Samuel Johnson
Born on September 18, 1709 in Lichfield, Staffordshire, England, Samuel Johnson was an English writer who made contributions to literature as a poet, satirist, critic, biographer, and lexicographer. Since Johnson’s parents were bested by financial problems, his childhood was not unrivaled. In spite of Johnson’s misfortune, to prepare “himself for the role as the century’s greatest man of letters,” Samuel Johnson sought education from the books in his father’s shop (Cody 2). Blind in one eye, nearsighted in the other, deaf in one ear, Samuel Johnson contracted scrofula from his wet nurse. Additionally, Johnson was also scarred on his face and neck from both the disease and the corrective operation. He was also infected with smallpox. These traumatic illnesses boded the continuing physical discomfort and ill health that he had to face his entire life (Polito 2). However, the diseases did not hinder him as a writer. In Birmingham, Johnson met his wife Elizabeth Jervis Porter, who made an attempt to set up a school outside Lichfield that failed, also accompanied him to London.

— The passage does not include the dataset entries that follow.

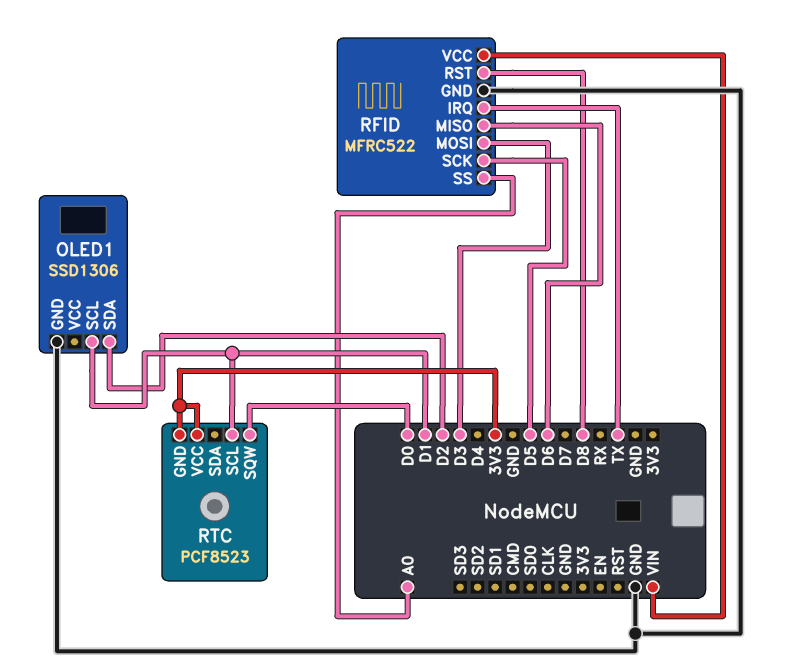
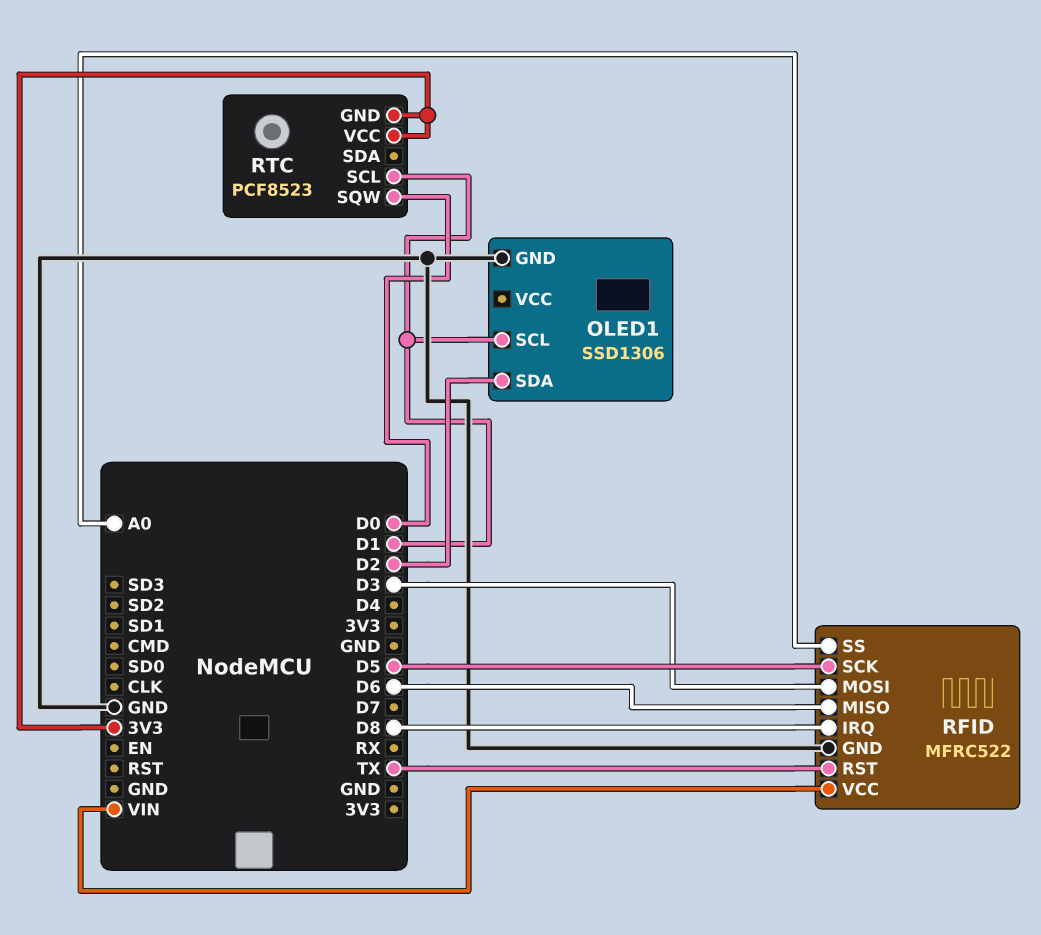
RFID pin IRQ: TX -> D8
RFID pin RST: D8 -> TX

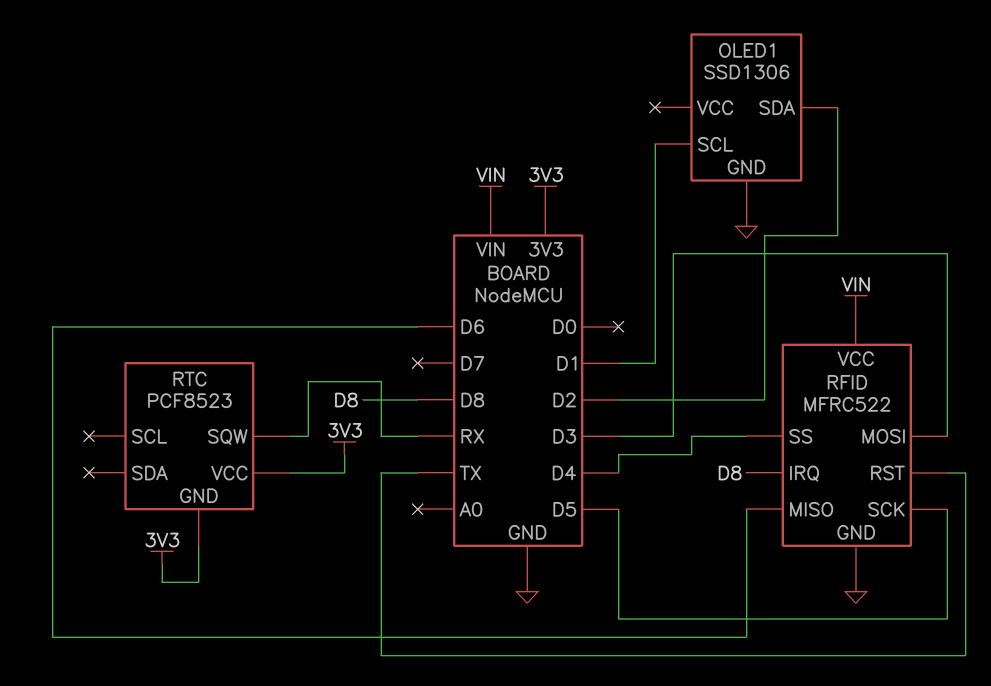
RFID pin SS: A0 -> D4
RTC pin SCL: D1 -> none
RTC pin SQW: D0 -> RX

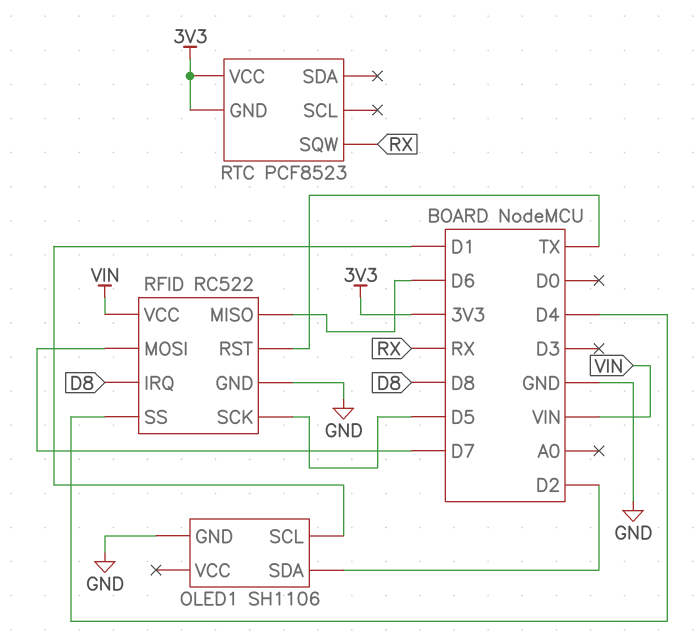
OLED1: SSD1306 -> SH1106
RFID: MFRC522 -> RC522
RFID pin MOSI: D3 -> D7

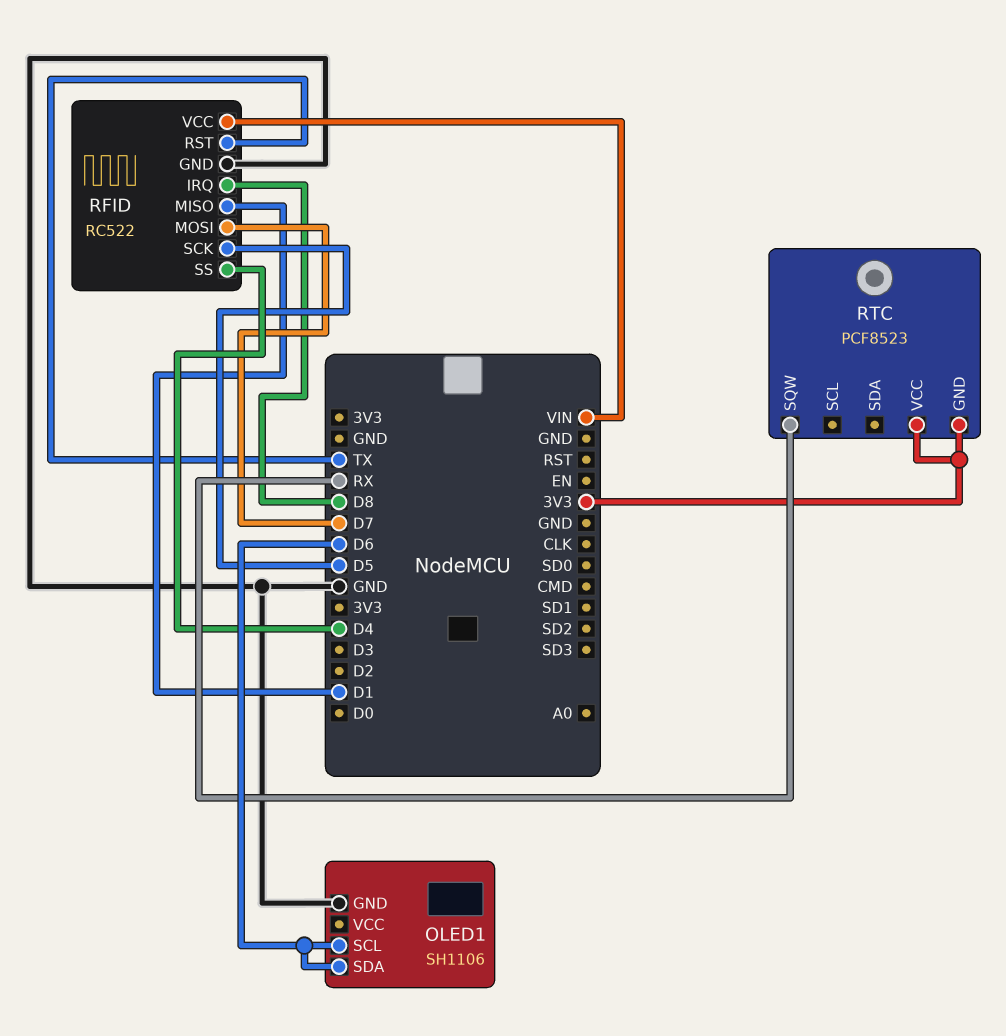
OLED1 pin SCL: D1 -> D6
OLED1 pin SDA: D2 -> D6
RFID pin MISO: D6 -> D1

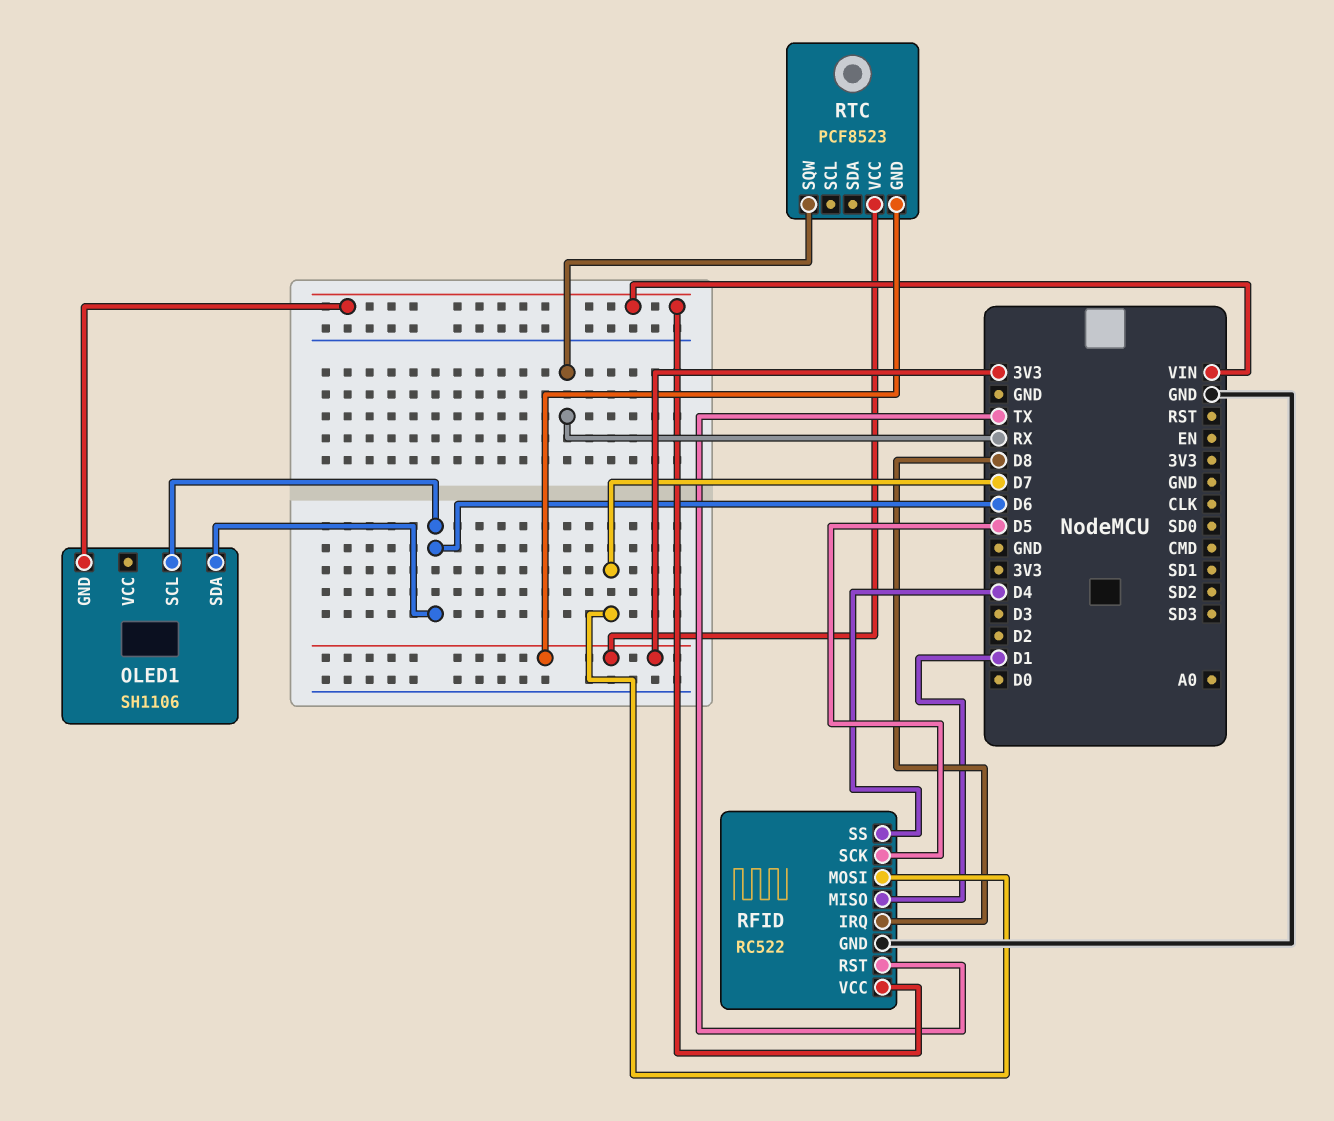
OLED1 pin GND: GND -> VIN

“In 1738, Johnson wrote for Edward Cave’s The Gentleman’s Magazine, and published his “London,” an imitation of Juvenal’s satire on the decadence of ancient Rome, for which he received ten guineas.” Samuel Johnson was influenced to write these works because of the extreme poverty while living in London (Cody 7). Richard Savage, who ended a miserable lifestyle in a Bristol jail, was Johnson’s motivation for writing The Life of Richard Savage. The famous and the unknown used Johnson’s advice on literary and worldly problems, which is how he became a public figure (Cody 8).
After Johnson was inspired to write The Life of Richard Savage, whic...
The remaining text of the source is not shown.